Mungkinkah kurikulum 2013 diterapkan secara merata di seluruh penjuru Indonesia,
jika gambaran situasi yang terjadi seperti ini?
Inilah yang
penulis maksudkan bahwa kurikulum 2013 kontekstual dalam pengembangan, namun
tidak dalam terapan. Dunia pendidikan Indonesia memang membutuhkan
terobosan-terobosan baru, seperti yang tercetus dalam kurikulum 2013 untuk
meningkatkan kualitas proses dan hasil belajar peserta didik. Dunia pendidikan
internasional pun terus mengalami perkembangan sesuai dengan kemajuan IPTEK dan
kebutuhan dunia kerja. Dalam hal ini, Indonesia harus terus berbenah demi
meningkatkan daya saing pendidikan Indonesia dengan negara-negara lain,
khususnya negara-negara di Kawasan Asia. Namun, untuk dapat menerapkan
kurikulum 2013 secara utuh dan hasilnya sesuai dengan ekspektasi, proses
sosialisasi dan pemenuhan fasilitas pembelajaran harus dilakukan di seluruh
Indonesia, mulai dari ibu kota sampai ke pelosok-pelosok negeri, jika tidak
kurikulum 2013 hanya bisa diberlakukan di Pulau Jawa, namun tidak di
daerah-daerah terpencil yang fasilitasnya belum memadai.
Antara Kompetensi Inti, Kompetensi Dasar, dan Pendekatan Saintifik
Dalam rumusan
kurikulum sebelumnya (KTSP) terjalin integrasi yang kuat antara standar
kompetensi, kompetensi dasar, dan indikator.
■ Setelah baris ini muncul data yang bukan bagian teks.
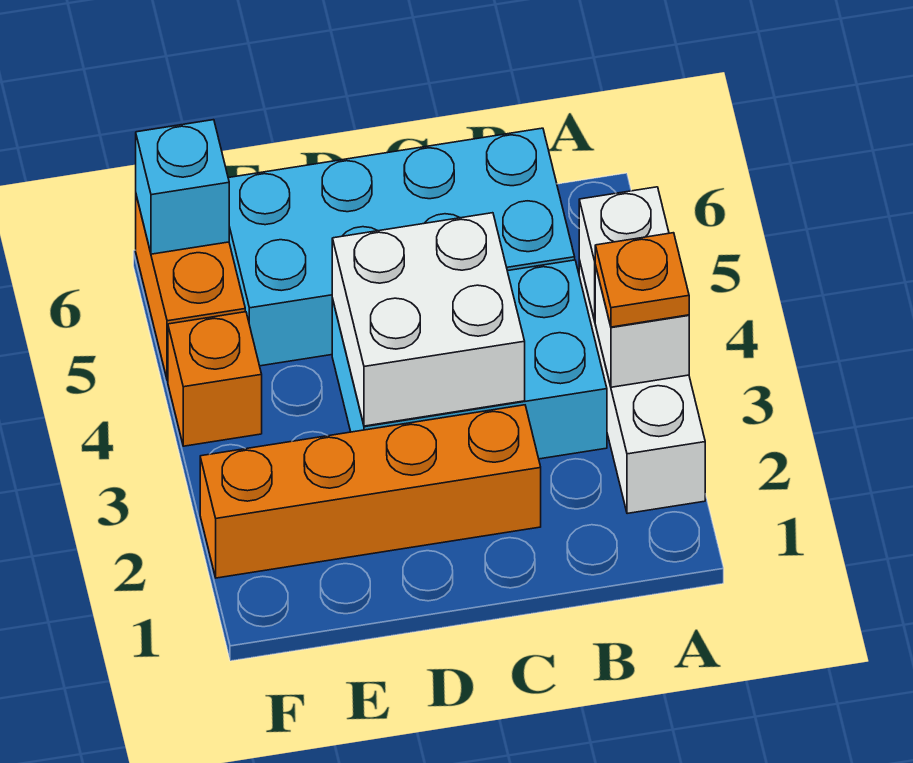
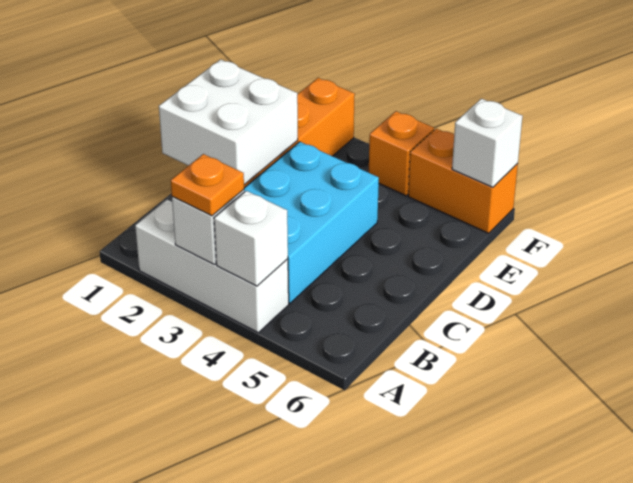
cyan brick B5:E6 level 1 -> none
white brick C3:D4 level 2 -> white brick C1:D2 level 2
cyan brick F6 level 2 -> white brick F6 level 2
Kompetensi dasar dan indikator
dalam rumusan KTSP merupakan spesifikasi dari standar kompetensi, artinya
kompetensi dasar dan indikator merupakan
prasyarat yang harus dikuasai oleh peserta didik untuk dapat mencapai standar
kompetensi yang diharapkan dari setiap mata pelajaran.
Pada kurikulum
2013 standar kompetensi berubah menjadi kompetensi inti. Setiap mata pelajaran
hanya memiliki empat kompetensi inti yang meliputi aspek religiusitas, sikap,
pengetahuan, dan keterampilan. Ketika kurikulum 2013 diterapkan, banyak guru
masih memfokus kegiatan pembelajaran pada aspek pengetahuan (KI-3) dan
keterampilan (KI-4), sementara aspek religiusitas (KI-1) dan sikap (KI-2) masih
kurang mendapatkan perhatian. Hal ini terjadi dalam penyusunan perangkat
administratif pembelajaran dan implementasi di kelas. Pertanyaan yang kemudian
muncul adalah apa bedanya kurikulum 2013 dengan kurikulum sebelumnya (KTSP),
apabila aspek yang ditekankan hanya pada pengetahuan dan keterampilan? Bukankah
pada kurikulum sebelumnya hal tersebut sudah dilakukan?
Hal lain yang juga
masih mengusik sebagian guru terkait penerapan kurikulum 2013 adalah masalah
penilaian. Dalam aktivitas pembelajaran di kelas hanya tiga aspek yang dinilai,
yaitu sikap, pengetahuan, dan keterampilan. Hal ini tentu membingungkan, karena
pada rumusan kompetensi inti ada empat kompetensi inti yang harus dicapai dan dievaluasi.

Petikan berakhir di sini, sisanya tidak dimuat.